A Markov–modulated deteriorating inventory model with price–dependent demand: optimal markdown and cycle policies
摘要
This paper develops a Markov–modulated deteriorating inventory model with price–dependent demand, where both demand intensity and deterioration dynamics evolve according to a stochastic environment modeled by a continuous–time Markov chain. Unlike classical deterministic formulations, the proposed framework captures random fluctuations in market conditions and storage quality, allowing a more realistic representation of inventory systems for perishable and time–sensitive products.
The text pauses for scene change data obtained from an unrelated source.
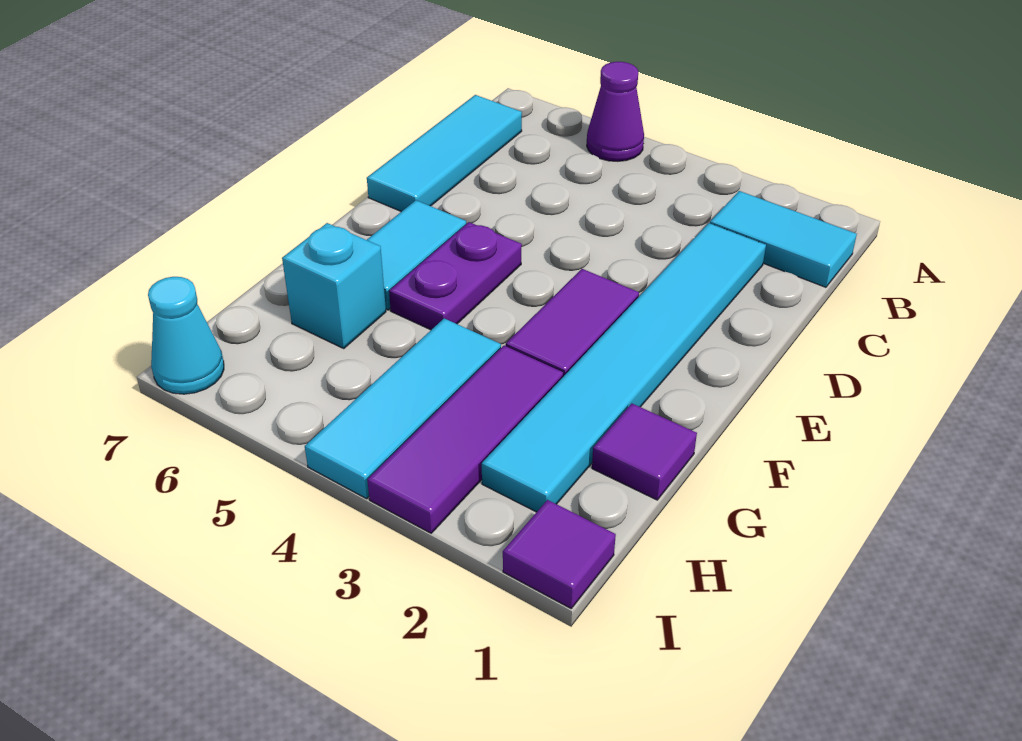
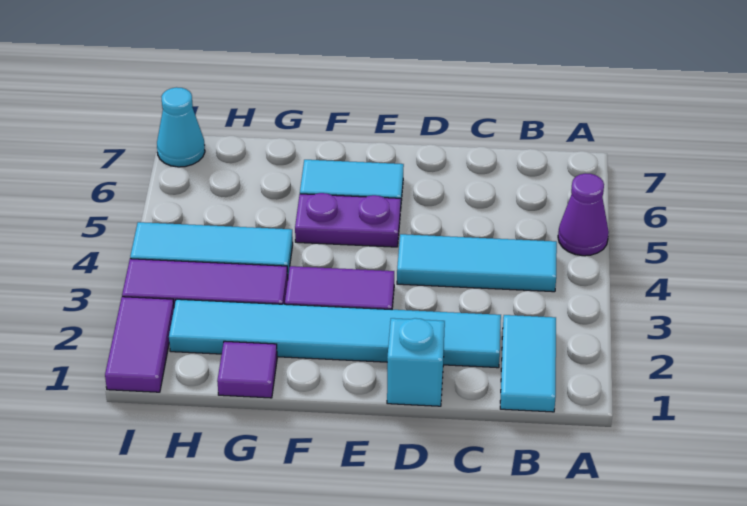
cyan tile B7:D7 level 1 -> cyan tile B4:D4 level 1
cyan brick G6 level 1 -> cyan brick D1 level 1
purple tile I1 level 1 -> purple tile I1:I2 level 1

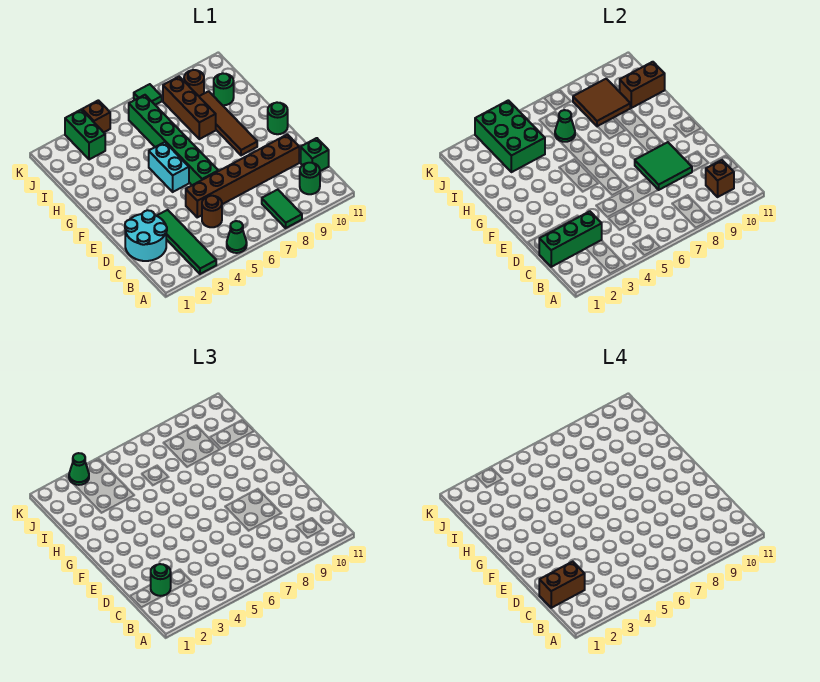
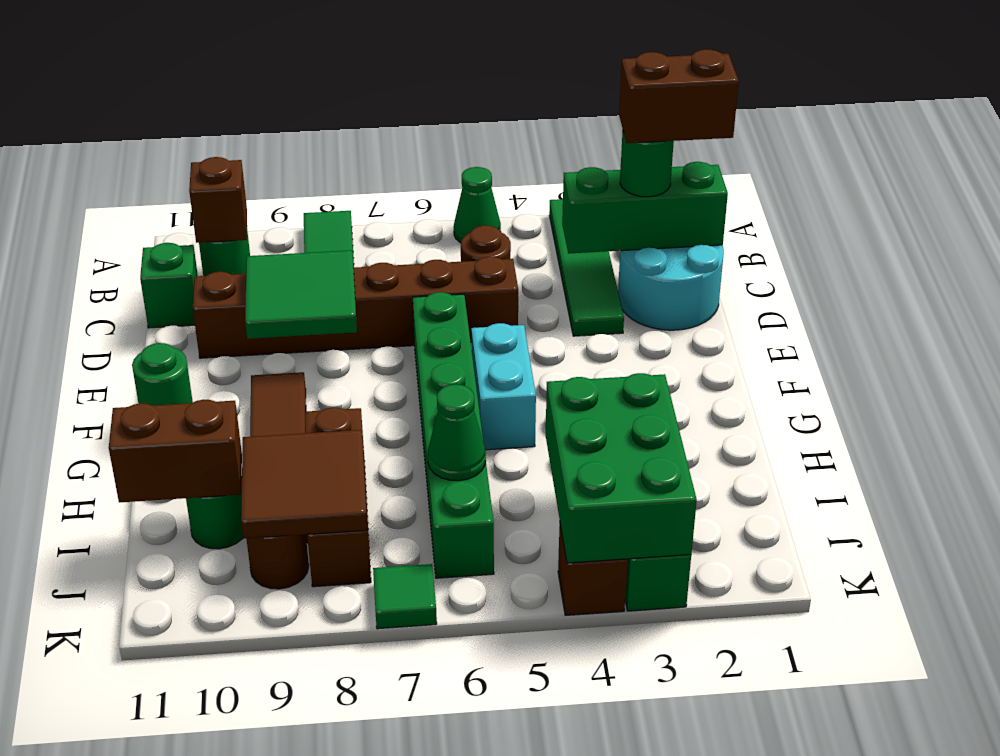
green cone K3 level 3 -> none

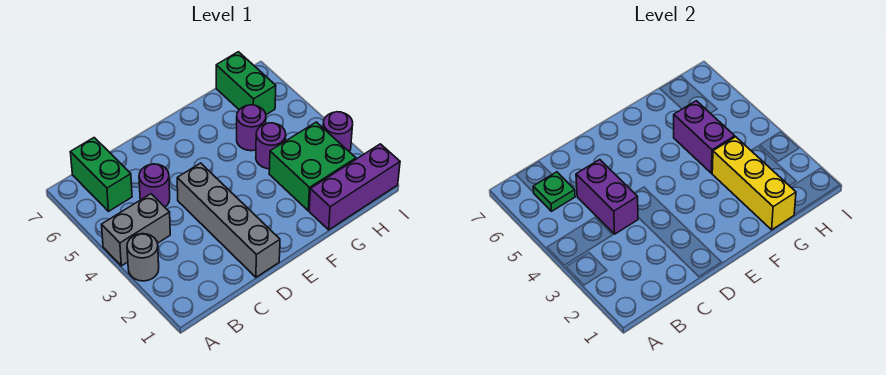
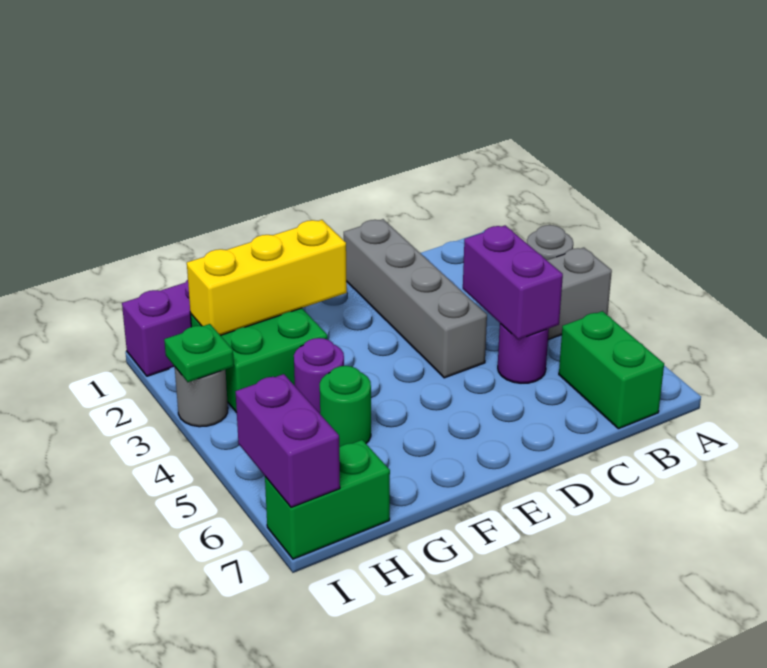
green plate B6 level 2 -> green plate I3 level 2
yellow brick G1:G3 level 2 -> yellow brick F2:H2 level 2
purple brick G4:G5 level 2 -> purple brick I6:I7 level 2
purple round brick G5 level 1 -> green round brick G5 level 1
green brick H6:H7 level 1 -> green brick H7:I7 level 1
purple round brick I3 level 1 -> grey round brick I3 level 1

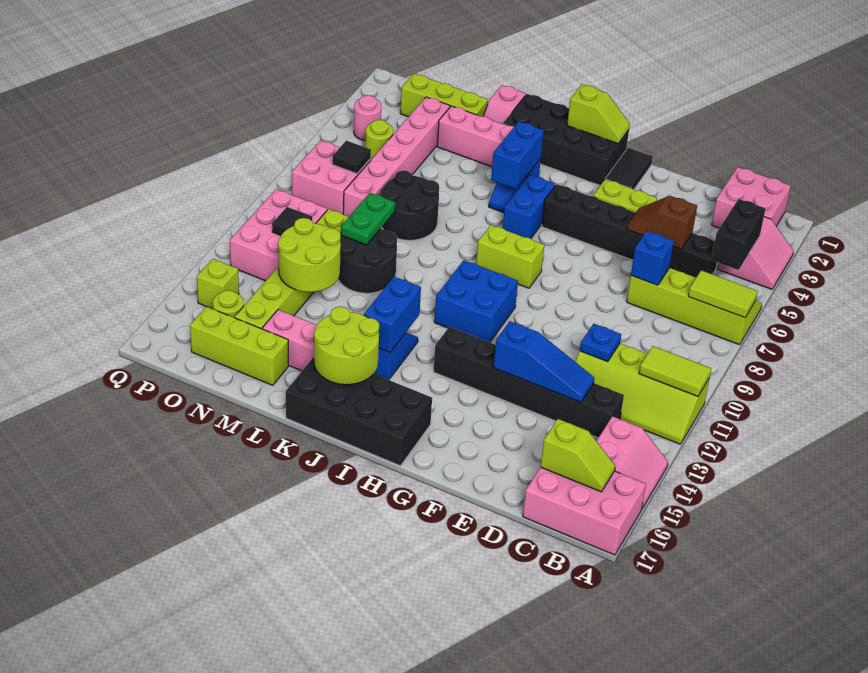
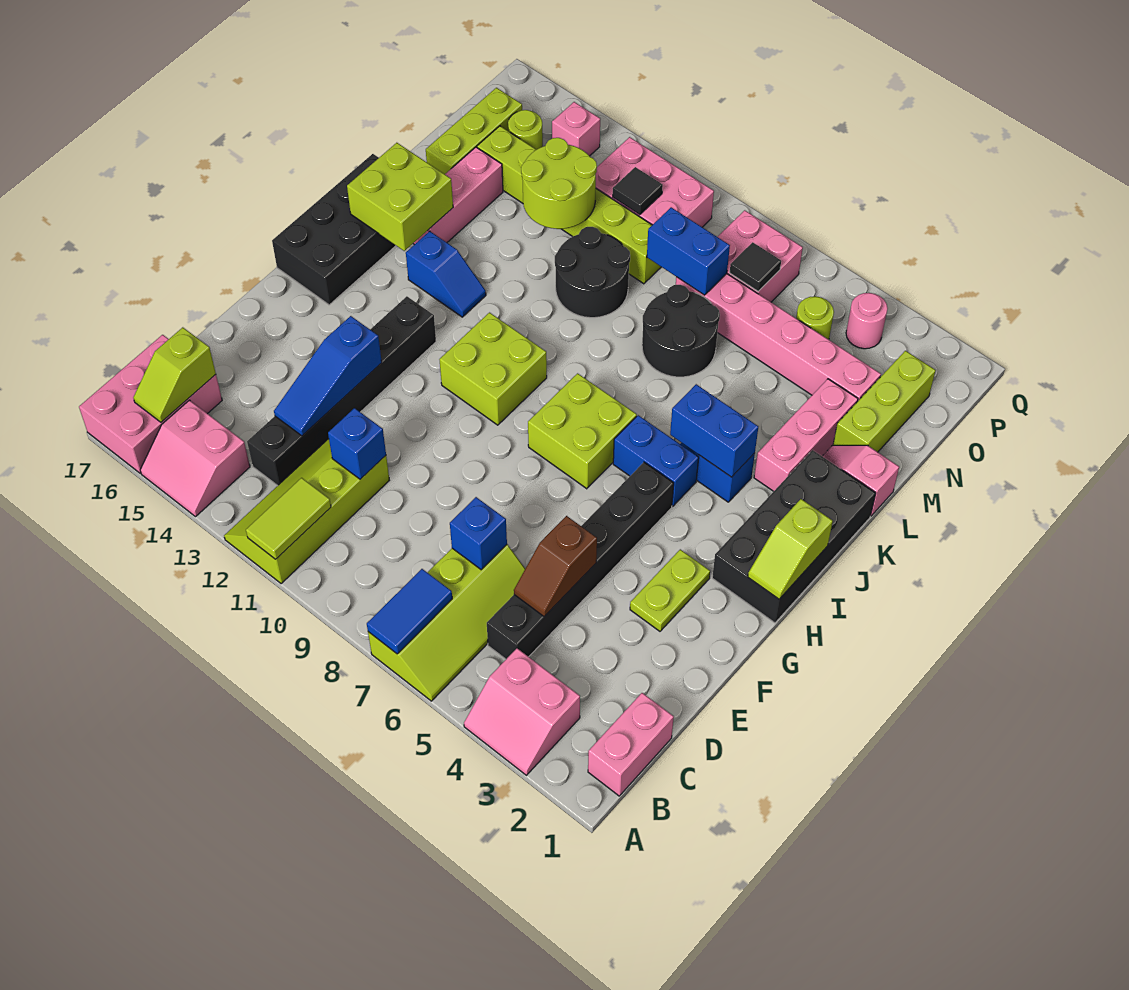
lime tile A7:B7 level 2 -> blue tile A7:B7 level 2
pink brick B1:C2 level 1 -> pink brick B1:C1 level 1
black brick B4:B5 level 2 -> none
brown slope D5:E5 level 2 top D -> brown slope D5:E5 level 2 top E
blue plate D11 level 2 -> blue brick D11 level 2
black tile G1:G2 level 1 -> none
lime brick H8:I8 level 1 -> lime brick H7:I8 level 1
blue brick H10:I11 level 1 -> lime brick H10:I11 level 1
blue brick J13:J14 level 2 -> blue brick N8:N9 level 2
lime round brick J15:K16 level 2 -> lime brick J15:K16 level 2
green plate M9:M10 level 2 -> none
lime brick P14 level 1 -> pink brick P14 level 1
A finite replenishment cycle with an endogenous markdown policy is considered, and the expected inventory dynamics are described through a coupled system of differential equations driven by the Markovian environment. Based on this structure, an explicit expected average total profit function is constructed and optimized with respect to the markdown time and the replenishment cycle length. Due to the analytical intractability of the resulting objective function, global optimization methods are employed. A detailed numerical study for a two–state environment shows that pricing and replenishment decisions jointly determine the structure of the optimal policy. The results emphasize that higher selling prices lead to delayed markdowns and longer replenishment cycles, while increased deterioration intensities significantly shorten optimal cycles and reduce profitability. In contrast, cost parameters primarily shift the profit level without substantially affecting the optimal policy. These findings highlight the dominant role of revenue–driven decisions and stochastic environmental effects in shaping optimal inventory strategies for deteriorating items.